Source Separation – GSoC 2021 Week 2

Hi all! Here are this week’s updates: 

I finished writing the processing code! Right now, the Source Separation effect in Audacity is capable of loading deep learning models from disk and using them to perform source separation on a user’s selected audio. When the Source Separation effect is applied to the audio, the effect creates a new track for each separated source. Because Source Separation models tend to operate at lower sample rates (a common sample rate for deep learning models is 16 kHz), each output track is resampled and converted to the same sample format as the original mix track. To name each of the new source tracks, each of the source labels are appended to the Mix’s track name. For example, if my original track is called “mix”, and my sources are [“drums”, “bass”], the new tracks will be named “mix – drums” and “mix – bass”. Here’s a quick demo of my progress so far:

Goals for next week:

  • Each new separated source track should be placed below the original mix. Right now, this is not the case, as all the new tracks are written at the bottom of the tracklist. I’d like to amend this behavior so that each separated source is grouped along with its parent mix.
  • Pass multi-channel audio to deep learning models as a multi-channel tensor. Let the model author decide what to do with multiple channels of audio (i.e. downmix). Write a downmix wrapper in PyTorch. 
  • Refactor processing code. A lot of the preprocessing and postprocessing steps could be abstracted away to make a base DeepLearningEffect class that contains useful methods that make use of deep learning models for different applications (e.g. automatic labeling, sound generation). 
  • Brainstorm different ideas for making a more useful // attractive UI for the Source Separation effect. 

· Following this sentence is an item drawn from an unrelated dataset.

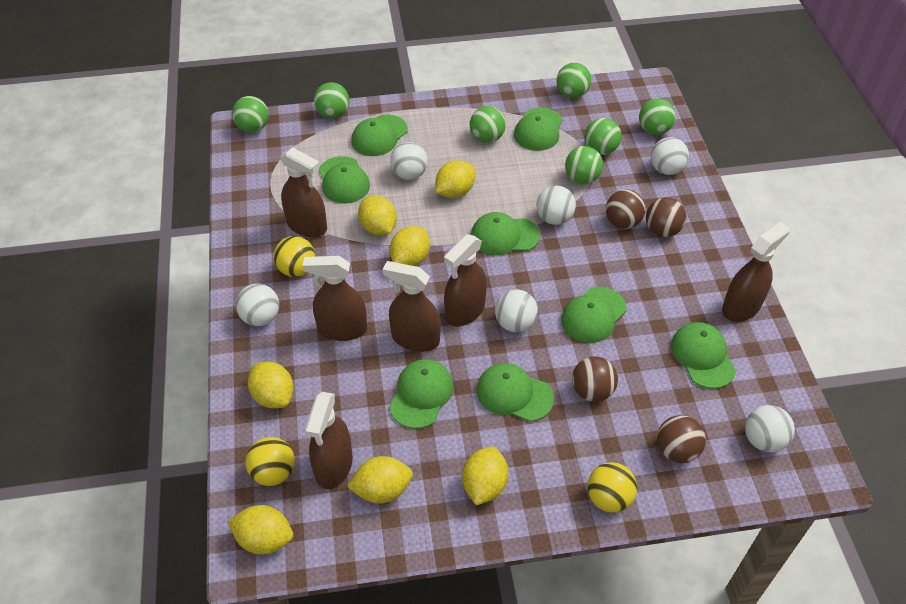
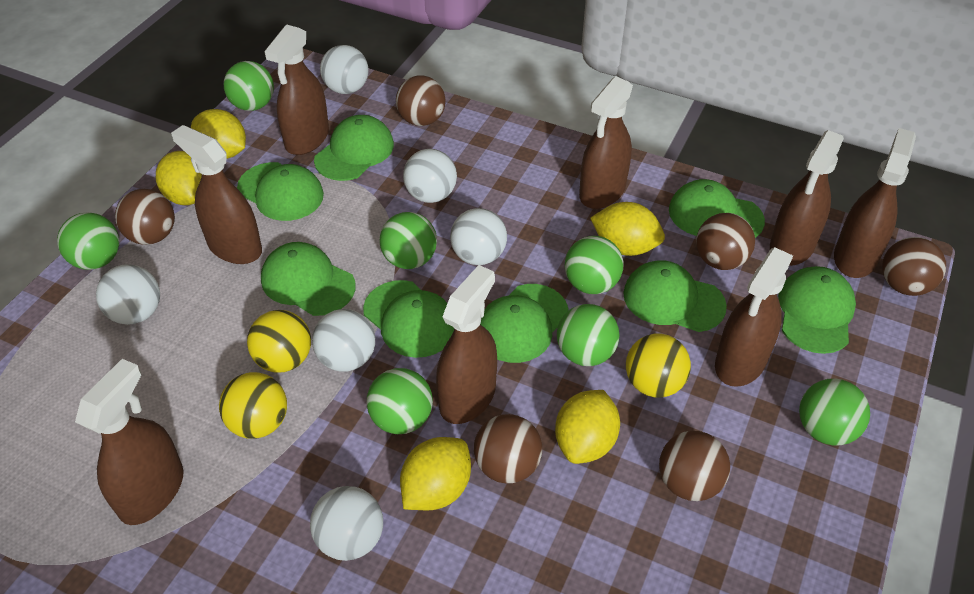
brown ball: 4 -> 6
brown spray bottle: 6 -> 8
yellow lemon: 7 -> 5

One idea for a Source Separation UI that’s been on the back of my head is to take advantage of Audacity’s Spectral Editing Tools (refer to fellow GSoC project by Edward Hui) to make a Source Separation Mask editor. This means that we would first have a deep learning model estimate a separation mask for a given spectrogram, and then let a user edit and fine-tune the spectral mask using spectral editing tools. This would let a user improve the source separation output through photoshop-like post processing, or even potentially give the model hints about what to separate!